II-5(3) Justifiability of pluralism of ultimate faith
The above aspects of ultimate faith -- limited possibility and misleading ambiguity of verbalization, and its symbolic and intuitive nature – inevitably lead to the diversity in ways of presentation and further to necessary exchange of views and unavoidable contentions between different faiths with different ways of expression.
Given the differences in geographical environment, cultural tradition and other subjective and objective conditions, the above-said diversity is not only natural but necessary and beneficial, not detrimental, to the sublimation of human spirit in general. As evidenced by the Eastern history of differentiations, encounters, collisions, debates, and mutual learning and integration between Daoism, Buddhism and Confucianism and different denominations within each of them, both as religions and as secular schools of thought, “The elucidation of truth theory and the founding of denominations are mutually interactive, synchronous, inseparable and complementary…” (Ibid，P. 1200.) Conversely, this confirms the unreasonableness and harmfulness of religious and ideological intolerance regarding ultimate faith. The above single fact from history is already sufficient to show the maturity of Eastern cultural tradition, although some scholars dismissed this maturity as “prematurity” by Western standards.

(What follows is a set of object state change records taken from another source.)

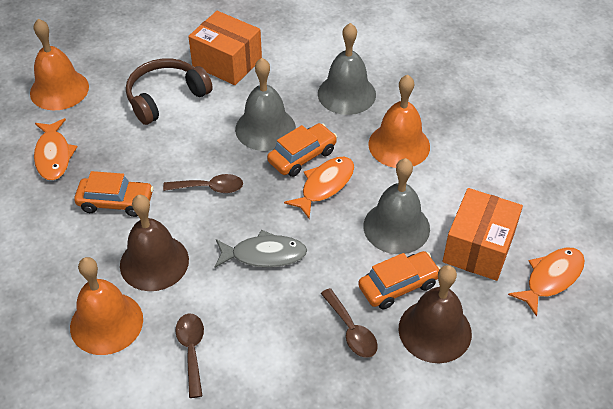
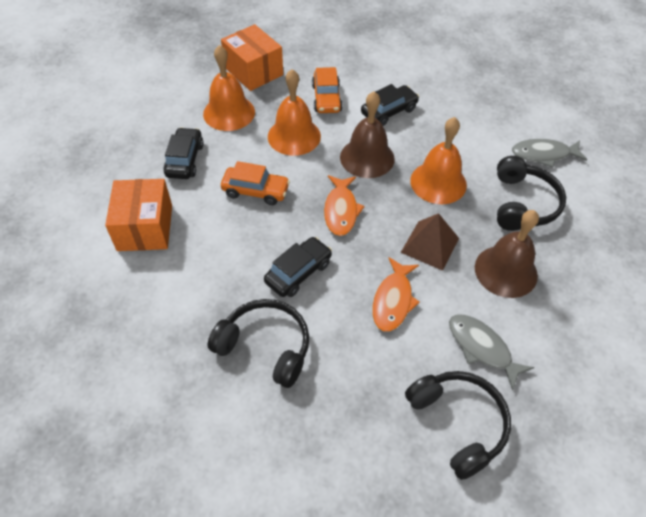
black car: 0 -> 3
black headphones: 0 -> 3
brown headphones: 1 -> 0
brown pyramid: 0 -> 1
brown spoon: 3 -> 0
grey bell: 3 -> 0
grey fish: 1 -> 2
orange car: 3 -> 2
orange fish: 3 -> 2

The judgment about whether a civilization is mature or not is, however, a relative one. Western culture also has its merits worth learning and assimilation by China. But mutual learning starts from some shared understanding about the merits and weaknesses of both cultures achieved through matter-of-fact discussion and communication, instead of unilateral imposition on one party by the other through the use of violence and military strength as has been habitually resorted to by the Western powers in the past.
What is inspiring is that the above truth is being recognized not only by Eastern thinkers but also by more and more Western scholars with breadth of vision and depth of insight. For instance, the contemporary well-known philosopher of religion and Christian theologian John Hick had much in common with Eastern thought on such basic metaphysical issues as unverbalizability of the ultimate and inseparability of mind and matter. He said: Buddhism has a very beneficial doctrine, that is, all religious doctrines, whether of its own or of other religions, are upaya (expedient means) helping people proceed towards awakening or epiphany along different paths… If every world religion treats itself and other religions in the same way, then they would allow people to grow in their different faith traditions and go beyond the boundaries of religious traditions so as to share each other’s spiritual resources. (Back translation from the Chinese version of The Rainbow of Faiths, 《信仰的彩虹：与宗教多元主义批评者的对话》，中译本，江苏人民出版社，2000，PP. 69、32、141-3.) Furthermore, not only there is a new trend of thought among scholars and ordinary people but in the recent years the Holy See in Rome has also been encouraging dialogues between different religions. Hope this is the beginning of the journey towards a great spiritual harmony among the whole mankind.